Often during this time I felt like I had nothing to say to people and I stopped seeing many of my friends. Making the effort to find a job seemed impossible and so it was far from my mind. I felt like I had lost the confidence and pep that I used to have. In a way, this led me to isolate myself from people and situations that seemed to be too much for me, not knowing that these things could have helped me to heal. It wasn’t until later, when I accepted that I had negative symptoms, that I went into therapy to do something about it, and this is what brought me back to life.
In therapy I learned to interpret other people’s moods and what they might be thinking as well as how to express my own feelings through gesture and facial expression. I improved my eye contact. I also learned how to interpret ambiguous social situations and learned not to jump to conclusions easily. In every way, I learned how to better interact with others. My confidence quickly returned and brought my motivation with it.
Now people around me are surprised and delighted by the positive changes in my speech and in my actions. I feel like I have come home.

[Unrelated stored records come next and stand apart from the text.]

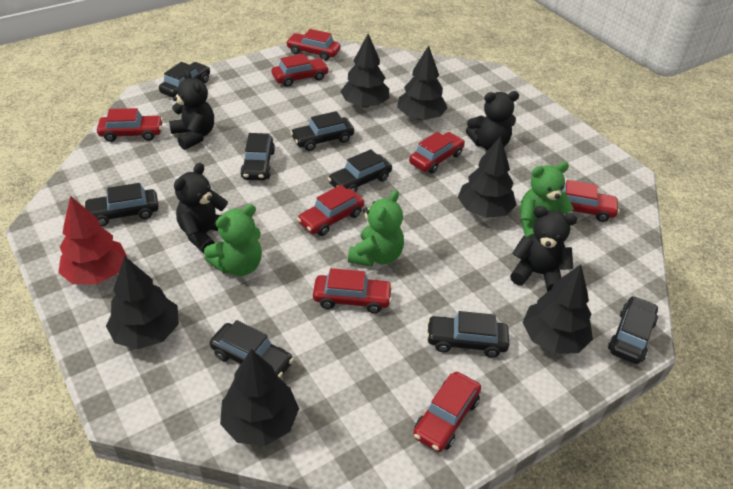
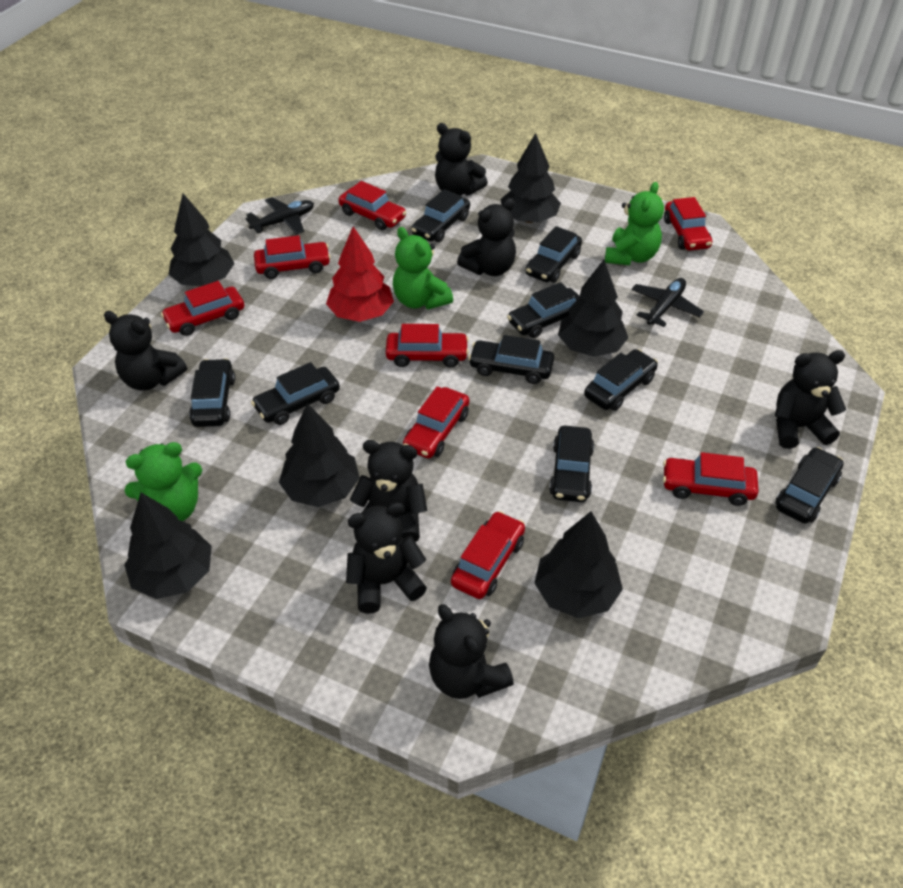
black car: 8 -> 9
black plane: 0 -> 2
black teddy bear: 4 -> 7

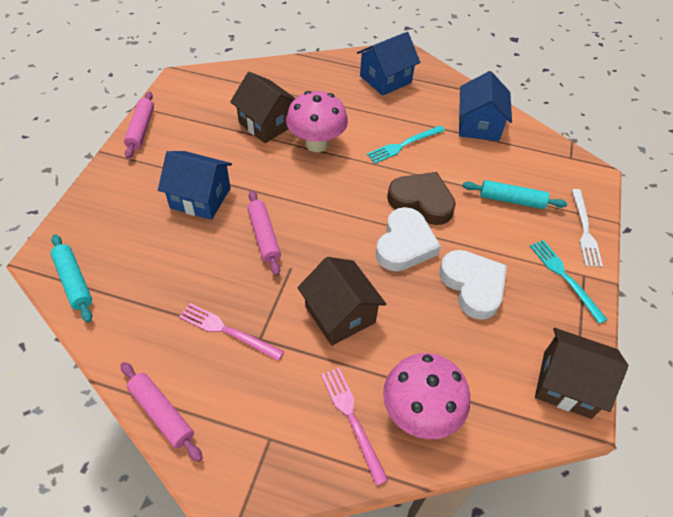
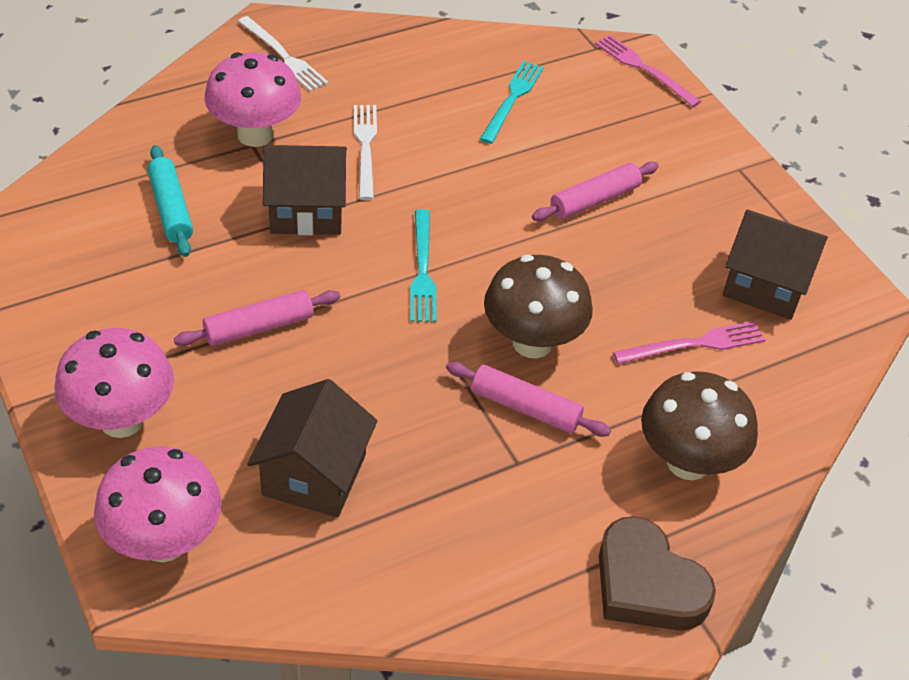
blue house: 3 -> 0
brown mushroom: 0 -> 2
pink mushroom: 2 -> 3
turquoise rolling pin: 2 -> 1
white fork: 1 -> 2
white heart: 2 -> 0

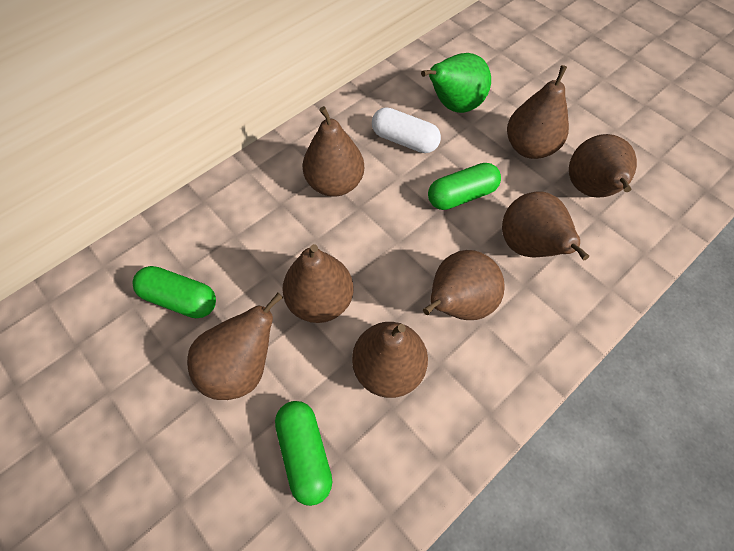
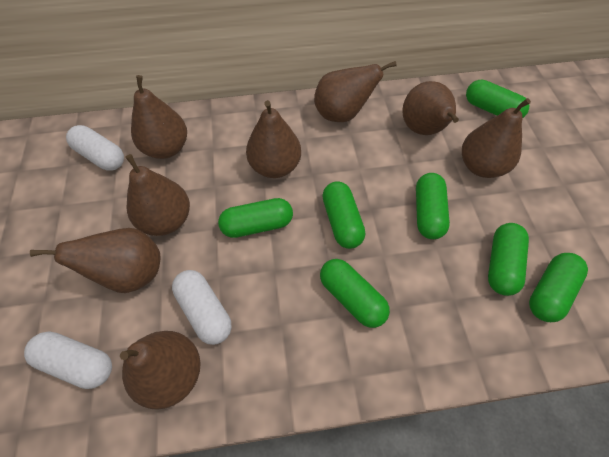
green capsule: 3 -> 7
green pear: 1 -> 0
white capsule: 1 -> 3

Recently, memories came to me from way before I was diagnosed. I remember being an eleven year old boy walking up to a group of friends thinking “they are talking and laughing about me” and when I asked if they were, it was always denied. I would then ponder, “why do I think this all the time?,” without ever coming to an answer. I now realize that these are classic symptoms of schizophrenia.
The earlier the onset of schizophrenia, the harsher the illness manifests itself. This itself does not comfort me in my struggle, but to hear this and then reflect on how far I have come makes me feel empowered. The illness still affects me when I am under stress, or when I have too much caffeine (caffeine undermines the effectiveness of the medication), or when all is quiet and I hear a voice not unlike the sound of a soft wind blowing through the trees. On the whole, however, I feel like I have long been victorious in my ongoing war against schizophrenia.

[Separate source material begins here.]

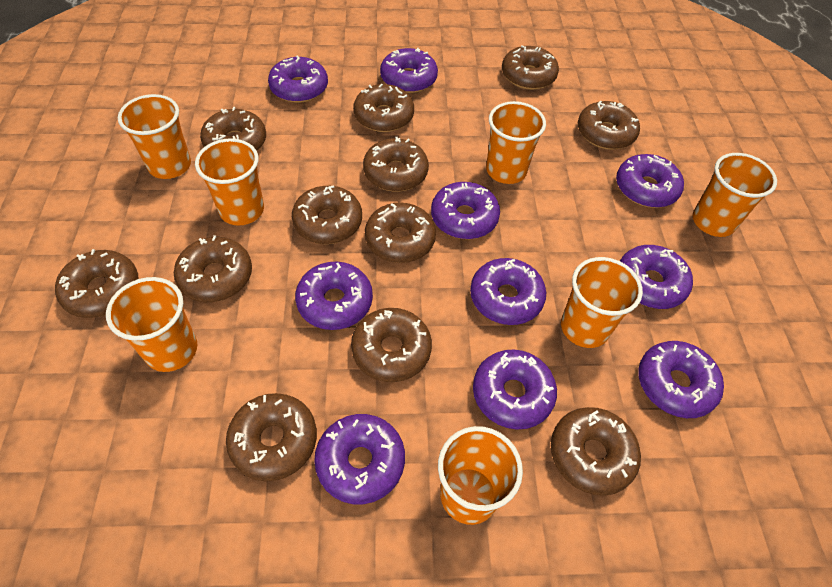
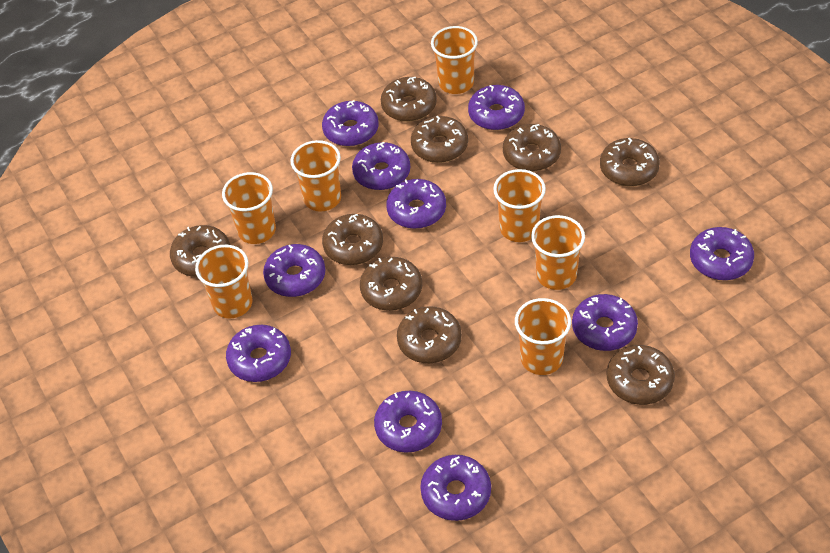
brown donut: 12 -> 9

This may sound like a fantasy to friends and family of people with schizophrenia. They may feel a sense that the person is lost, and is no longer the person they once knew. The illness used to be looked upon as a chronic state from which one never recovers. I know this because people in my family thought this exactly, and unfortunately I suffered because of it, lacking the support I needed. I can attest, however, that this is no longer the case and with patience, medication, and therapy, the illness can be managed and under control.
Management is important from first onset to everyday maintenance. This is because with every episode of psychosis the illness becomes more difficult to treat. Most important are the people encouraging the schizophrenic person to take medication and to go to therapy. Hopefulness and patience with different combinations of medications and therapies is essential for recovery because eventually one combination will work in alleviating symptoms.
Looking back, I feel that the hardest and most significant part of recovery was accepting that the world of hallucinations and delusions is not actually real, that it is instead an illness, and that I needed help. While being supportive and encouraging treatment is beneficial, I think helping people to gain insight into their illness is the only way one can get them to independently manage it. This can be tricky, as many people in treatment may still deny that they have any illness at all. However, talking about the symptoms of the illness with the affected individual can give them a framework for comparison with their own experience.
Recovery from schizophrenia is a long road and it is important not to give up hope and support along the way. You may be surprised when you find a person returning to who they once were.